Récit d’un vol aller et retour à La Tuque

Récit d'un vol hors du commun au 47ième parallèle

Le 7 mai 2013, les premiers planeurs à décoller, quand même tardivement dans la journée, soit vers 12h30 ou 13h00, reviennent au sol peu de temps après leur décollage puisque la convection est encore précaire à basse altitude. Les conditions sont hachurées, turbulentes et difficiles.

À la lumière de cette difficulté qu'éprouvent ceux qui m'ont précédé,  je décide de me faire larguer un peu plus haut et plus au nord afin de m'approcher des seuls cumulus visibles dans le ciel de Portneuf. Donc je laisse l'avion à 3200' et projette de monter dès que possible dans les montagnes car celles-ci sont génératrices de meilleures ascendances, les cumulus en faisant foi.

Après le largage, je n'échappe pas aux difficultés de ceux qui m'ont précédé. Une réelle bataille pour gagner quelques pieds entremêlé de fortes chutes. Je me retrouve à faire de la pente sur la petite colline située à l'est du Lac Rita.

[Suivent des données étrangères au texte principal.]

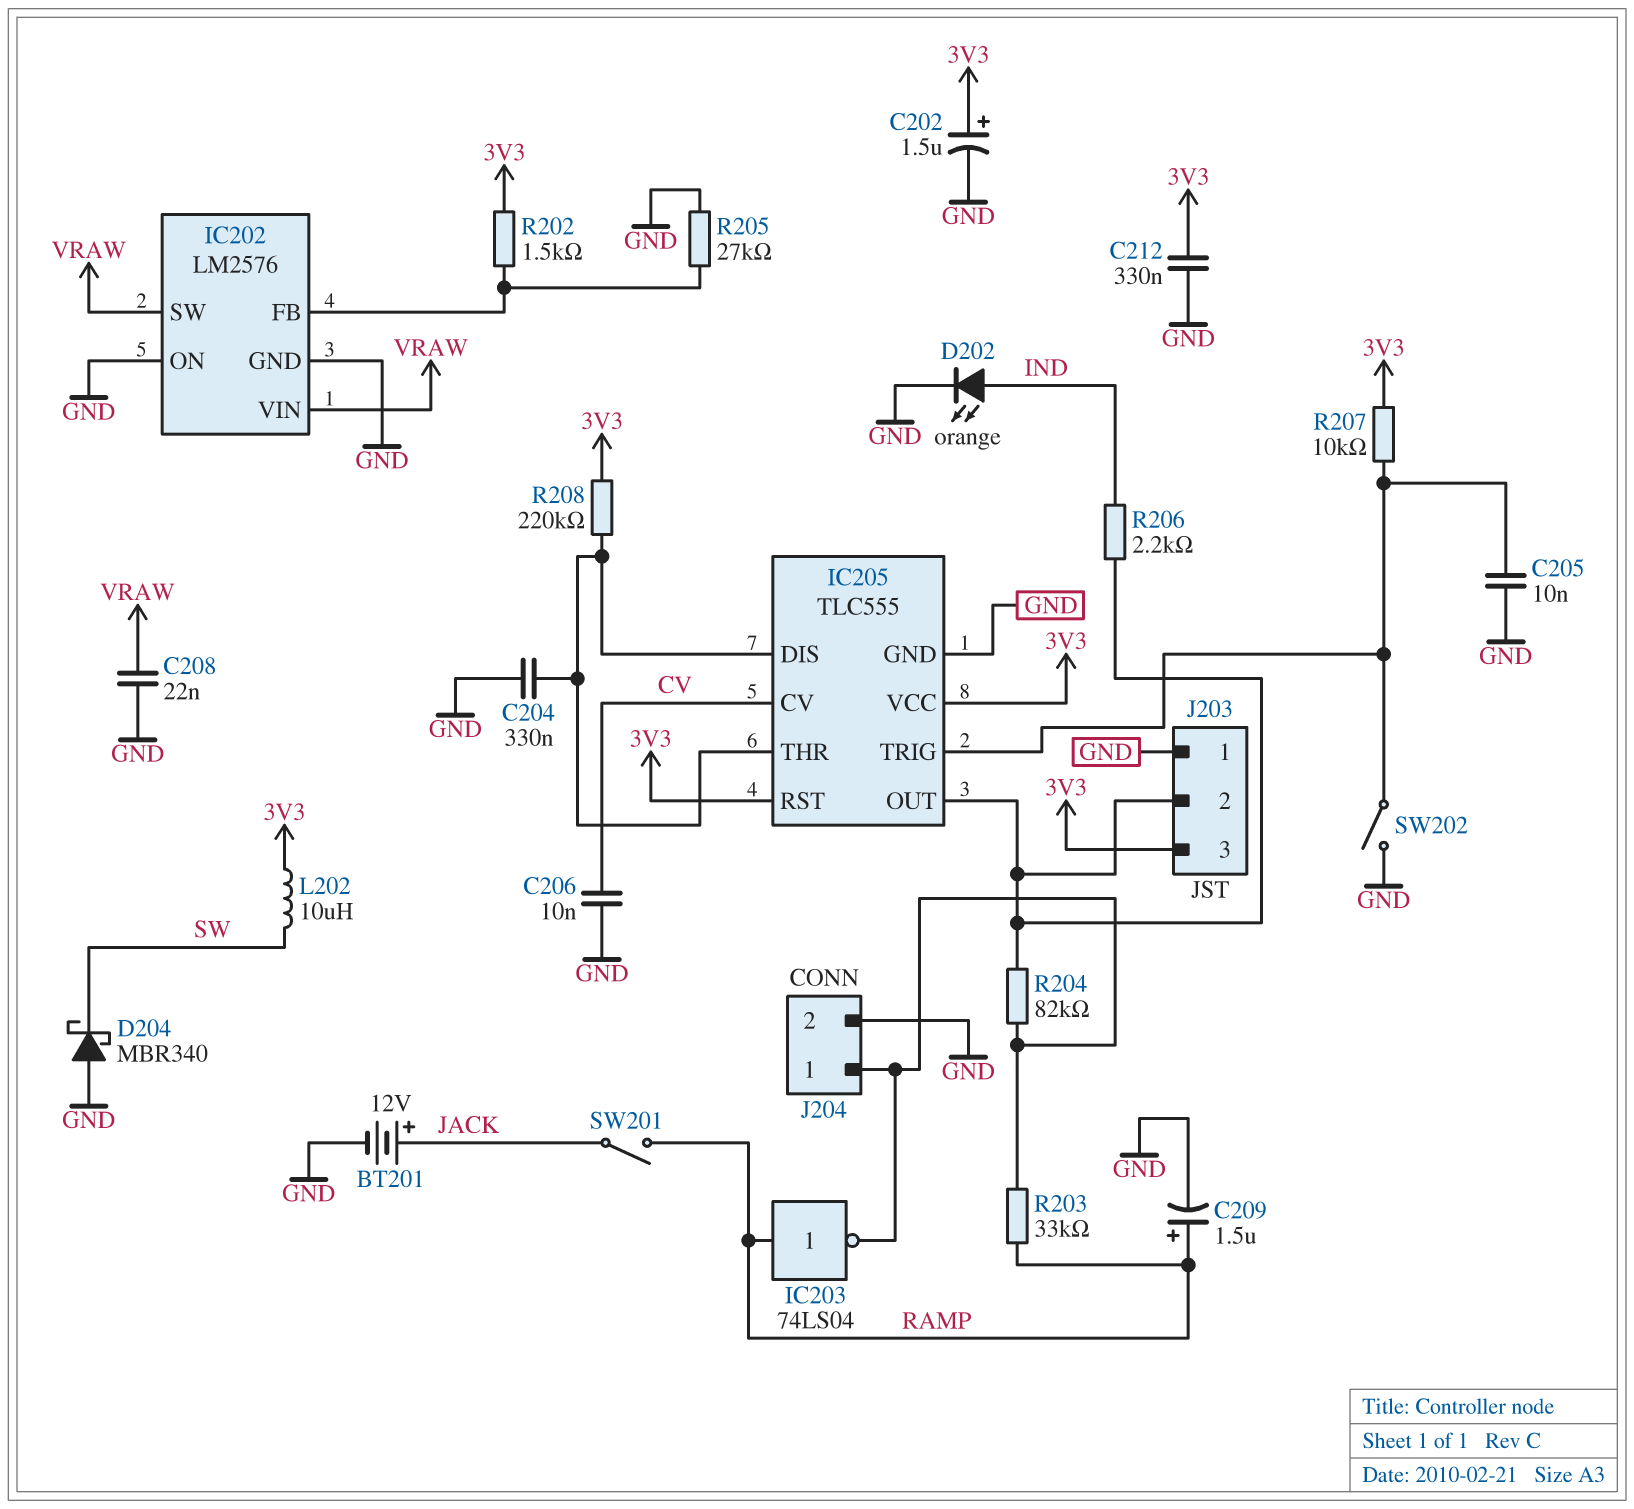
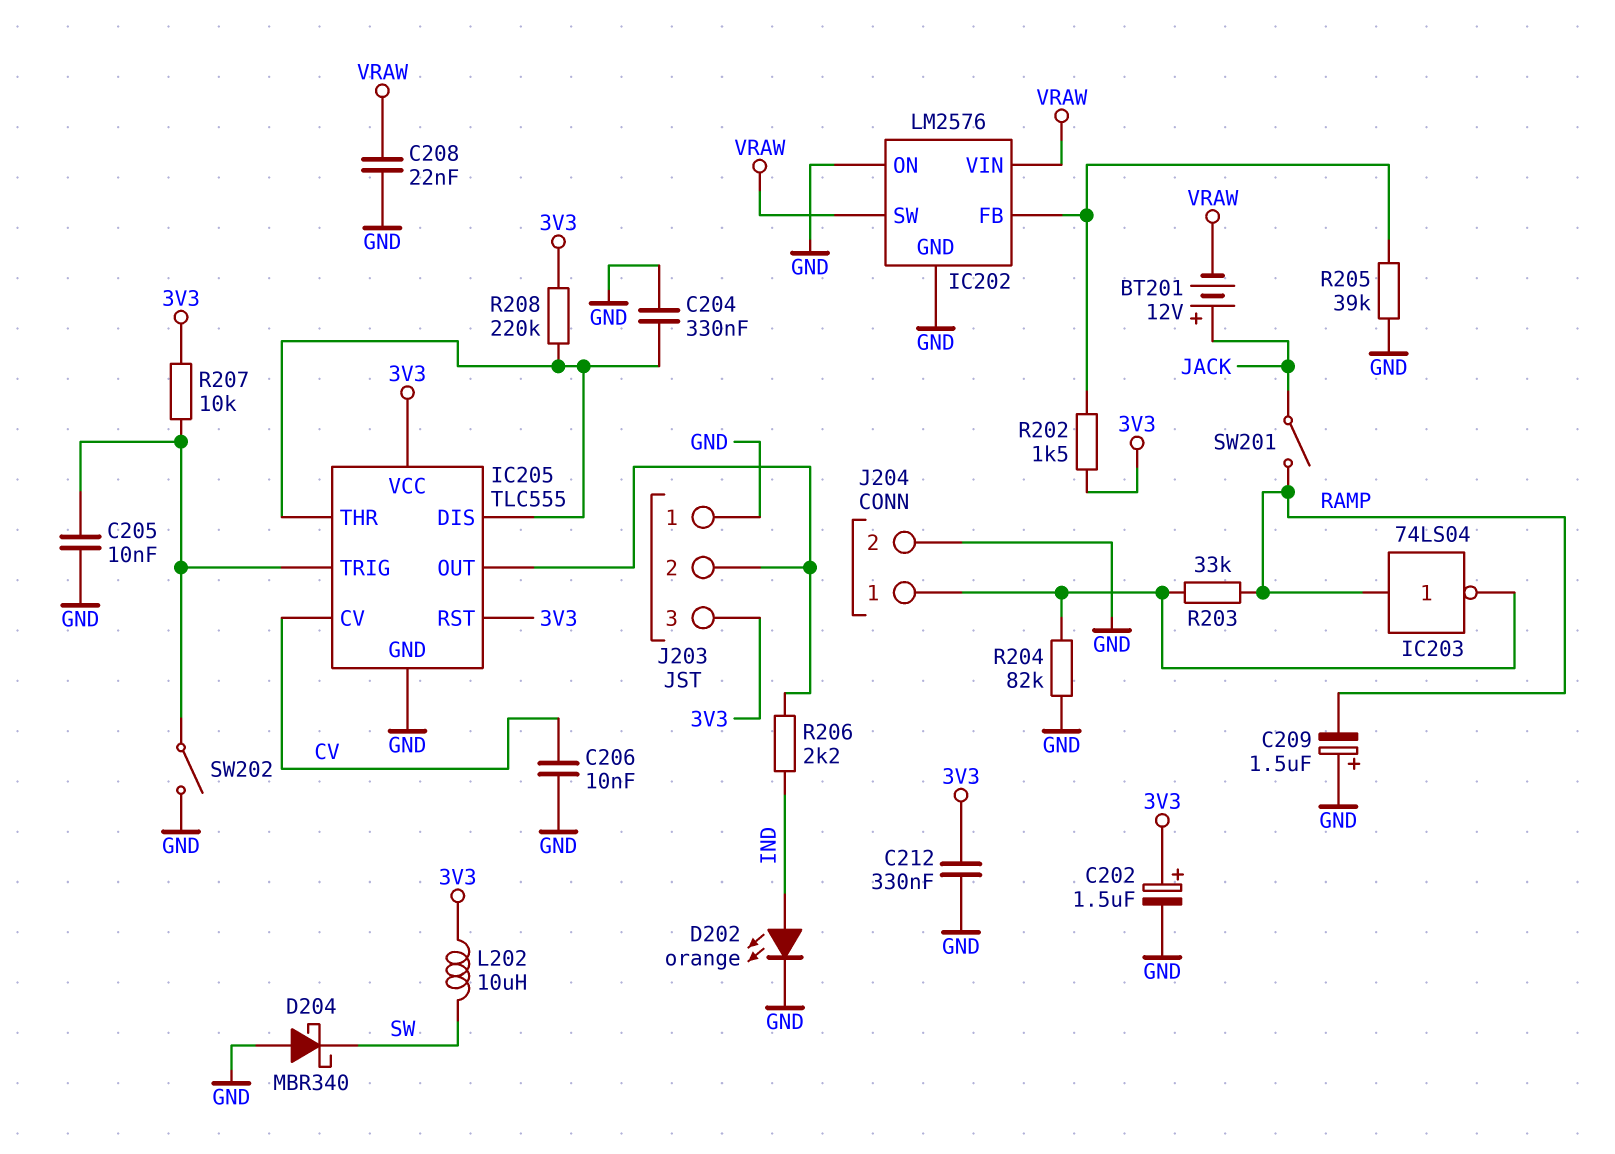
BT201: 12V (plus JACK, minus GND) -> 12V (plus JACK, minus VRAW)
C209: 1.5uF (plus RAMP, minus GND) -> 1.5uF (plus GND, minus RAMP)
R204: 82k (IC205/OUT, J204/1) -> 82k (GND, J204/1)
R205: 27k (GND, IC202/FB) -> 39k (GND, IC202/FB)

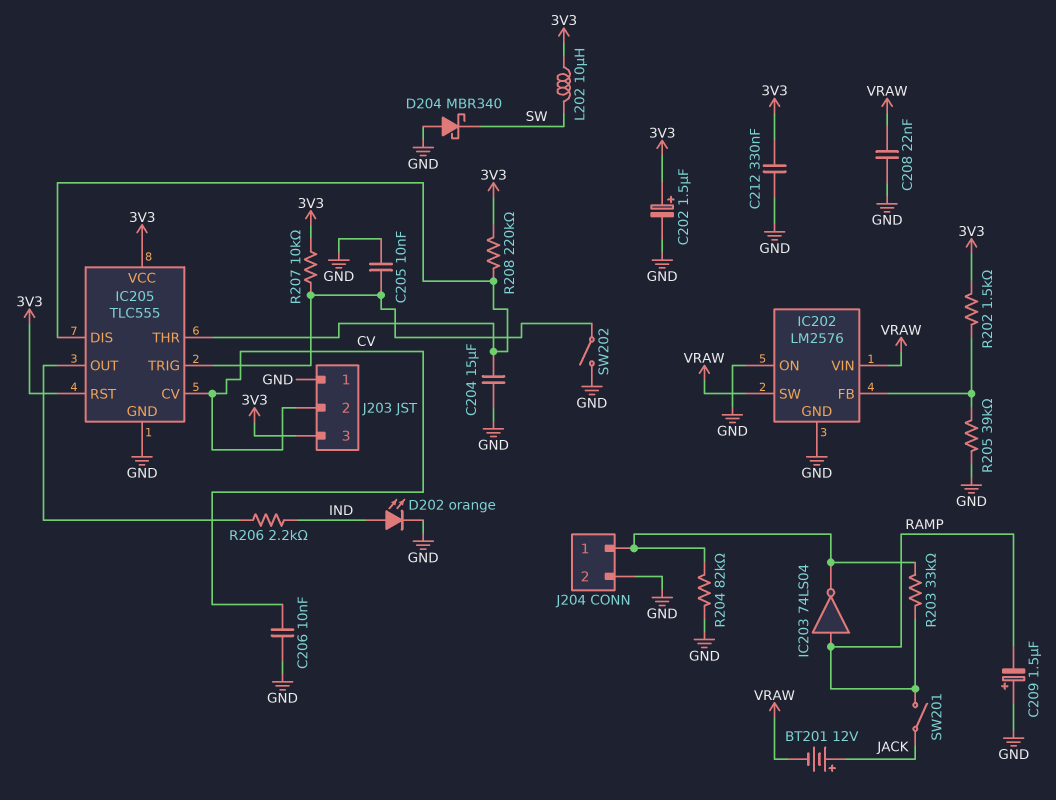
C204: 330nF (GND, IC205/DIS) -> 15uF (GND, IC205/DIS)
J203 pin 2: IC205/OUT -> CV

Je note qu'à 3000 et 4000 pieds, il fait très chaud dans le planeur, pratiquement plus qu'au sol. Premier indice d'une couche d'inversion qui rendrait la convection difficilement pratiquable. Je persiste à demeurer à cet endroit qui par son relief et son orientation avec le soleil, devrait être le meilleur endroit pour parvenir à dépasser cette inversion. J'entends sur la radio un autre planeur qui s'annonce dans  le circuit.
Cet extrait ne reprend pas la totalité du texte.